Step | Reverse flow regeneration | Co-flow regeneration |
---|---|---|
Backwashing | Feed water | Feed water |
Compaction | Soft water | |
Dilution | Soft water | Feed water |
Displacement | Soft water | Feed water |
Final rinse | Feed water | Feed water |
Step | Reverse flow regeneration | Co-flow regeneration | ||
---|---|---|---|---|
Cation | Anion | Cation | Anion | |
Backwashing | Feed water | Decationised | Feed w. | Decationised |
Compaction | Demin. or decat. | Demineralised | ||
Dilution | Demin. or decat. | Demineralised | Feed w. | Decat. or demin. |
Displacement | Demin. or decat. | Demineralised | Feed w. | Decat. or demin. |
Final rinse | Feed water | Decationised | Feed w. | Decationised |
- Backwash: backwashing anion resins in the OH form with feed water may cause calcium carbonate precipitation (see below). For cation resins in the H form, raw water brings some risk, as bicarbonate may convert co carbon dioxide, create bubbles and force some resin to float. Resins regenerated in reverse flow are not backwashed every cycle.
- Compaction: this step is only required in Upcore (Amberpack Reverse) and Stratapack systems and is considered in IXCalc as a very short backwash; it requires the type of water used for regenerant dilution.
- NaOH dilution (CFR): if the raw water contains any hardness, you can't use raw water to dilute NaOH otherwise precipitation may occur (bicarbonate in raw water is converted to carbonate and CaCO3 has a very low solubility).
- Acid dilution (RFR): if the dilution water contains any cations, you spoil the highly regenerated part of the resin and the treated water quality drops.
- Brine dilution (RFR): for softening units, the same reasoning applies as for acid dilution of demineralisers.
- NaOH Dilution (RFR): the same reasoning applies as for acid dilution. Therefore demineralised water must be used.
- Displacement rinse (CFR & RFR): the water used there is always the same water as that used for regenerant dilution. In general, the flow rate used for dilution water during regenerant injection is maintained, and the dosing pump of the concentrated regenerant is merely stopped.
- Demin. or decat.? Using demineralised water (from the demin. water storage tank) for the dilution and displacement of acid in reverse flow regeneration is normal. Taking decationised water from another line is usually not considered a practical option. The same applies to the dilution and displacement of caustic soda in co-flow regeneration, and allows for simultaneous regeneration of the cation and anion resins. Otherwise cation must be regenerated first so that decationised water is available for regeneration of the anion. Simultaneous regeneration makes the process almost 50 % shorter.

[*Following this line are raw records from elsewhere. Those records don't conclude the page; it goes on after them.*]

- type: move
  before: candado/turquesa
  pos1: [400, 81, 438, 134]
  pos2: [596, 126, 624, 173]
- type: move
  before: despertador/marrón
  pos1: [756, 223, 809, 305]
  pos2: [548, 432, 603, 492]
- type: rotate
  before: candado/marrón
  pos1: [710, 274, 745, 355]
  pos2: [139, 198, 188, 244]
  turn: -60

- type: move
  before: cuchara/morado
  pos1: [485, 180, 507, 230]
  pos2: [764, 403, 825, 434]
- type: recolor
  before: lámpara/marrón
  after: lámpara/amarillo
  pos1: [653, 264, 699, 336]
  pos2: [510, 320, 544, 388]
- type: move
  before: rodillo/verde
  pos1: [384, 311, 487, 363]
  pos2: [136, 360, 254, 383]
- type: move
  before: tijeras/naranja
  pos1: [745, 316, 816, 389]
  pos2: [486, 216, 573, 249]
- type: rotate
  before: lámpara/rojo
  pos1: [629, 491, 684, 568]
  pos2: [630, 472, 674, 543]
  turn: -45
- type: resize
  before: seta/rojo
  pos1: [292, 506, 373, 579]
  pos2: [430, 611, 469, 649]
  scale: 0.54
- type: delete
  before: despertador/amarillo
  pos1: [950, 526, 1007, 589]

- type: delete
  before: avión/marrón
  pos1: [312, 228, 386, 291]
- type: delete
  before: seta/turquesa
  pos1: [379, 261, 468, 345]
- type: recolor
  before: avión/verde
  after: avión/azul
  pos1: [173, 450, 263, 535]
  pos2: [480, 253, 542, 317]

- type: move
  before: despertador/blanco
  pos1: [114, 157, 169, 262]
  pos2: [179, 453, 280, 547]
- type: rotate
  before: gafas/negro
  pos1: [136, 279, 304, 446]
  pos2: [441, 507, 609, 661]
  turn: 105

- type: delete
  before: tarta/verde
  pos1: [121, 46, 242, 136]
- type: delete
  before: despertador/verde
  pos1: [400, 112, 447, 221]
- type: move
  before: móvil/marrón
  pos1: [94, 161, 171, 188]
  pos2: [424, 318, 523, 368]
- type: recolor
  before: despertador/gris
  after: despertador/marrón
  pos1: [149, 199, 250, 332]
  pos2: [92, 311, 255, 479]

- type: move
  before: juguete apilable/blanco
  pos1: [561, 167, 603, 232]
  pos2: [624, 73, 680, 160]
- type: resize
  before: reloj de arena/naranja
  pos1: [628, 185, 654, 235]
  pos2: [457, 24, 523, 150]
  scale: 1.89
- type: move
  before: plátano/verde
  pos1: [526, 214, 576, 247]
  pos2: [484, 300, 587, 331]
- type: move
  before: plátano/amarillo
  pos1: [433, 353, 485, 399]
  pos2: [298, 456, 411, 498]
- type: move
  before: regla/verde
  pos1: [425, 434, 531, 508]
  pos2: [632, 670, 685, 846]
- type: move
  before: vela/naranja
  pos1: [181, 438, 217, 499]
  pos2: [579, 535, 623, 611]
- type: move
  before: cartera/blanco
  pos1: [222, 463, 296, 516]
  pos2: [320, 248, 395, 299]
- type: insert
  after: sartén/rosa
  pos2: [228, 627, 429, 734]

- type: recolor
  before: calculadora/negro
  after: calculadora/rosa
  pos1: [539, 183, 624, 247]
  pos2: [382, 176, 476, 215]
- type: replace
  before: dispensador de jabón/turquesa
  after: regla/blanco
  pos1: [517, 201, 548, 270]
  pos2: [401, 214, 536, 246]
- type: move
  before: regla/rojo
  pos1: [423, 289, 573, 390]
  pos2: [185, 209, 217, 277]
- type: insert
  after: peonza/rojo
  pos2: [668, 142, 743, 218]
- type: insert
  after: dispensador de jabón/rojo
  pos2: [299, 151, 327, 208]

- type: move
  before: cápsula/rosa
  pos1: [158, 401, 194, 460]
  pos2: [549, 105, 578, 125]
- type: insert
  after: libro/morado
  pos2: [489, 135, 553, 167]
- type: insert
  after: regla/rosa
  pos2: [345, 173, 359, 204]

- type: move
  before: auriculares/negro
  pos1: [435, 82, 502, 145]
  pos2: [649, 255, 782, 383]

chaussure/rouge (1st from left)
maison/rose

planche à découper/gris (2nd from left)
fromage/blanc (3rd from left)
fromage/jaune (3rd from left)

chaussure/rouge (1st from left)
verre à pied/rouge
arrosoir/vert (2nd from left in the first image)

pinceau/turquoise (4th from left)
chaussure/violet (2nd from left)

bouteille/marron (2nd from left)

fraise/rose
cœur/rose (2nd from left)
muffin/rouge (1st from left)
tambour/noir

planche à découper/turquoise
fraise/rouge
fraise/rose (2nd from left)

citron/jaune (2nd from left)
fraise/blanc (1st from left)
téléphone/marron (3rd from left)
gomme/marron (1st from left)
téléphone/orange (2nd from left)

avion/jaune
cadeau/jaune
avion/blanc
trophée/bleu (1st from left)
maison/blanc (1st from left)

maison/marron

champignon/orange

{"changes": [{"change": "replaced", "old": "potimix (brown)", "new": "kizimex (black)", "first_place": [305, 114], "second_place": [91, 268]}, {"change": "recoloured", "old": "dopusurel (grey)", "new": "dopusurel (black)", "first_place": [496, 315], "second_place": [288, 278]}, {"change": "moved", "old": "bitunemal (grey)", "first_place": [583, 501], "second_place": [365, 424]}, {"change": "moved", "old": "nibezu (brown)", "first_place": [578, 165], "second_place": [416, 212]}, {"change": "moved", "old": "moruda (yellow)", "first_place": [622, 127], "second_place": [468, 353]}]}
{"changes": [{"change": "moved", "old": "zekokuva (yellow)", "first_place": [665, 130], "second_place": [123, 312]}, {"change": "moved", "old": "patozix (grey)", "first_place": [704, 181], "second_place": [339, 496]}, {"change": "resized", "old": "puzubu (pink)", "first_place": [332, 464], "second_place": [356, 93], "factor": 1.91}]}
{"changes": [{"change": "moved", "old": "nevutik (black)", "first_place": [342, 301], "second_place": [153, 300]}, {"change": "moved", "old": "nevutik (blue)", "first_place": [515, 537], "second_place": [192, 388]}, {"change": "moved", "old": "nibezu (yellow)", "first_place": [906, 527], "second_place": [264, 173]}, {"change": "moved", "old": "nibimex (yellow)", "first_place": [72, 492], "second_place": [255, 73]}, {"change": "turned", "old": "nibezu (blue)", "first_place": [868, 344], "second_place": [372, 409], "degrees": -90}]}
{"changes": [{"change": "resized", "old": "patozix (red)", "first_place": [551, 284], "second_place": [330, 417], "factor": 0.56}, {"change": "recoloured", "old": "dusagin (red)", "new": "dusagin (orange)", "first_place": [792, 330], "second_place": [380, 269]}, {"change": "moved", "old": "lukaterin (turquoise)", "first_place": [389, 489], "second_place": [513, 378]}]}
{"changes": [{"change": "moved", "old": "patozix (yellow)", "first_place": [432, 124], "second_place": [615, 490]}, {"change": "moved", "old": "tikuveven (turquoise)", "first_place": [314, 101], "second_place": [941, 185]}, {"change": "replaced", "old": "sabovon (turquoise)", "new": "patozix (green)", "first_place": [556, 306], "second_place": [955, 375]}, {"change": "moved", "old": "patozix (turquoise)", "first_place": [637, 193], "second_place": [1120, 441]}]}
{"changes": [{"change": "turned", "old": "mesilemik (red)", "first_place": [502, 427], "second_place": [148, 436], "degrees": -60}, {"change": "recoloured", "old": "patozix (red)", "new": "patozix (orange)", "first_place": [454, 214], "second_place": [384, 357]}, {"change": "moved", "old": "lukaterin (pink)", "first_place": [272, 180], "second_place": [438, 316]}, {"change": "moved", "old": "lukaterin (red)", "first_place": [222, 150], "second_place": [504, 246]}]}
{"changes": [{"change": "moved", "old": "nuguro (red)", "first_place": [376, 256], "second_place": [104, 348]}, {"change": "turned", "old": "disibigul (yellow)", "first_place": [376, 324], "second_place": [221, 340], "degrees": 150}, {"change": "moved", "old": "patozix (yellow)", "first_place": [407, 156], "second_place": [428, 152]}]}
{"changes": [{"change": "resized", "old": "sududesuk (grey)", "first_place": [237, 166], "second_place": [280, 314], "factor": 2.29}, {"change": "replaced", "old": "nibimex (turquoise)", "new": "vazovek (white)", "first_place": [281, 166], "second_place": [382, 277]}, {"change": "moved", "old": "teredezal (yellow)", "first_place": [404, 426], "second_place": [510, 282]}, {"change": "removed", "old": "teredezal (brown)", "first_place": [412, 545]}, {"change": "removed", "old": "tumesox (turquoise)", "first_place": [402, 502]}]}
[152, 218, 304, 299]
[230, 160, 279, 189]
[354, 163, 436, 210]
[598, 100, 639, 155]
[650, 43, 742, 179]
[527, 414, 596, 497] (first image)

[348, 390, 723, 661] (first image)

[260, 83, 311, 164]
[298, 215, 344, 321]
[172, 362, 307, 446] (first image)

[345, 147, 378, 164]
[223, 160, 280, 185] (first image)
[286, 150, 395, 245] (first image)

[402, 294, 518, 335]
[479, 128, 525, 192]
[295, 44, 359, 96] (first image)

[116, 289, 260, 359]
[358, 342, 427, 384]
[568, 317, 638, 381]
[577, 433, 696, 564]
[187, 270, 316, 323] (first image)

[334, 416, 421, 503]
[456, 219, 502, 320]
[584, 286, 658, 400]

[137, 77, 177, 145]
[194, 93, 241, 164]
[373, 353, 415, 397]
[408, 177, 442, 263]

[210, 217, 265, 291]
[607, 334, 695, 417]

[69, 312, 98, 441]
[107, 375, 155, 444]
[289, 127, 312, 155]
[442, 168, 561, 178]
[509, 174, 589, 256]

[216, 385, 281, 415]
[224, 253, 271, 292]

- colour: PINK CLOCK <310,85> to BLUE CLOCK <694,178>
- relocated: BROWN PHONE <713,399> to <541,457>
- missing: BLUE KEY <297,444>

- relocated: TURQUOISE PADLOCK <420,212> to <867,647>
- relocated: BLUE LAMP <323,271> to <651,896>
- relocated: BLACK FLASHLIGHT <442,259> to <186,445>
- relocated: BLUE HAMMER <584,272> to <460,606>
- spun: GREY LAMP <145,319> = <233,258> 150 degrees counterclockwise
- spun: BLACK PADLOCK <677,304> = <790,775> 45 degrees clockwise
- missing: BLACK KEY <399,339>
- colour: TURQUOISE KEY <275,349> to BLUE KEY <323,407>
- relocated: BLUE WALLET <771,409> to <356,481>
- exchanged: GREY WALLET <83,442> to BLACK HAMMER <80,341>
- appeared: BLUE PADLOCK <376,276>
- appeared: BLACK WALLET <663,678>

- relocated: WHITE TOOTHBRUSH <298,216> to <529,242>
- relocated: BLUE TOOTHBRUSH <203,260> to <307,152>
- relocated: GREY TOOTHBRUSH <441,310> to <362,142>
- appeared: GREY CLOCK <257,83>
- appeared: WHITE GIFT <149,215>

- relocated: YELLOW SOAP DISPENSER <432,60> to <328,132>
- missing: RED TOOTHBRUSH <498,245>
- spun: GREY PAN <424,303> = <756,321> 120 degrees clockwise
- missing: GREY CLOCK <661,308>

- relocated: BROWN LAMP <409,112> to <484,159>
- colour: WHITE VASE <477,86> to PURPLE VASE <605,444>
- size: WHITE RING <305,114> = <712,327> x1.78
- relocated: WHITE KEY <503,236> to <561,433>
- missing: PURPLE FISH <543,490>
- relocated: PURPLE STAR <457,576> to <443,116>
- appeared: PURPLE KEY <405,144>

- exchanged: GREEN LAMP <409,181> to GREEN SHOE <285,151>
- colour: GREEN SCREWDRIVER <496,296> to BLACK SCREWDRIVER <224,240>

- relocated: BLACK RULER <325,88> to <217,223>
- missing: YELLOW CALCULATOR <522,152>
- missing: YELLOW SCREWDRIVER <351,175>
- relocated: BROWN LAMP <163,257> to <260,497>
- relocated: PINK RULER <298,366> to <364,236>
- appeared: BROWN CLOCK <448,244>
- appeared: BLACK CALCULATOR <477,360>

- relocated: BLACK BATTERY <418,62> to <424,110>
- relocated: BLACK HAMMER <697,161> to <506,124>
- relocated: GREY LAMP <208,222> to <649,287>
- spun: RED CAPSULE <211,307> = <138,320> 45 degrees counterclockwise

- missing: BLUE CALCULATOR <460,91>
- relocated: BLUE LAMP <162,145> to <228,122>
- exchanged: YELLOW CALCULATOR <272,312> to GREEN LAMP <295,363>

In IXCalc, the following assumptions are made:- RFR: the acid dilution and displacement water is demineralised
- CFR: the caustic dilution and displacement water is decationised
For softening, nitrate removal and other applications using NaCl, treated water should be used for regenerant dilution and displacement when a low leakage is required and regeneration is done in reverse flow. When the leakage specification is not critical, feed water can be used. However, when you use feed water, you contaminate the resin layers that should be totally regenerated to obtain the lowest leakage.